Mas, vocês todos trabalham com uma condição diferente de conhecimento. Para vocês o conhecimento é um conjunto de práticas que é ativado através de vários modos de fazer e agir. Ele é libertado e pode vir de diversas fontes. Ele tem um propósito muito difuso e com muito mais pontos de entrada vai mudar as formas de engajamento. Eu também estou sempre intrigado pela natureza carnavalesca do trabalho e sua apresentação. Essa relação de relação com a tecnologia e o conhecimento ao redor dela que é não funcional, brincante [obrigado nóbrega] e ainda assim generativa precisa de consideração séria. Meu medo é que de outra forma ela se afogue como mais tipo de euforia de ‘alfabetização em massa’ e daí à exaustão e tomada pelo comércio”.
Daí que tentar enquadrar esses novos tipos de aprendizado em teorias estabelecidas do mundo da educação sempre acabe esbarrando em limites, justamente porque estamos falando de novas formas de aprender.
Um dos projetos que estava sendo apresentado na conferência era o Banco Comum de Conhecimentos, do pessoal do Platoniq. Rolou alguma discussão entre uma francesa e um italiano sobre a validade de pensar em conhecimento somente como “conteúdo” explícito. Concordo com a crítica, mas o Banco Comun era uma coisa bem mais simples: entender novas formas de aprendizado que aconteciam através da rede e criar paralelos no mundo offline. Alguns meses mais tarde, em Barcelona, eles me pediram pra ajudar a elaborar um jogo para o projeto. Mesmo se tratando de uma coisa muito menos aprofundada, fiquei feliz em ver mais gente tentando fazer essa ponte entre o aprendizado em rede e o mundo lá fora.
Em maio desse ano, estive em Manchester para o Futuresonic, que levantou um monte de questões sobre redes sociais. Depois fui a Londres a convite de Bronac Ferran para um evento chamado Systems of Learning, no Imperial College. Cheguei a rabiscar no meu caderno uma retomada do assunto do aprendizado distribuído, mas acabou que o foco da apresentação mudou para as redes de ativismo no Brasil e todo o processo de mídia tática sendo adotada em projetos de governo. Na época, cheguei a rascunhar um post em inglês sobre “distributed learning” para publicar no Ning do evento, mas não consegui terminar o texto.

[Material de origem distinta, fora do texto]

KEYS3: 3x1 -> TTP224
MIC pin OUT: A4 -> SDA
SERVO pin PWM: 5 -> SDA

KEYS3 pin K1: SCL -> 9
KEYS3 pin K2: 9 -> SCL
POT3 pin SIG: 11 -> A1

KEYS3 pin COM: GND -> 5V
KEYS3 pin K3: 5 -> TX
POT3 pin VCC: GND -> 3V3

Pra terminar o processo que me leva ao presente post: há algumas semanas, li um post (offline agora por algum problema no banco de dados do smartmobs) do Howard Rheingold sobre seu projeto de Social Media Classroom. Gosto do Rheingold e algumas coisas que ele escreve, mas o projeto me parece bastante limitado em o que considera aprendizado. Mas ele serviu para despertar outra vez meu interesse em caminhar com o MetaLearning, baseado na criação de ambientes online de convívio e produção colaborativa, e adicionar alguns elementos que facilitassem a transformação desse tipo de interação em aprendizado efetivo. Criei uma ConecTAZ sobre o assunto e pretendo convidar outras pessoas a participarem e talvez chegar a desenvolver alguma coisa.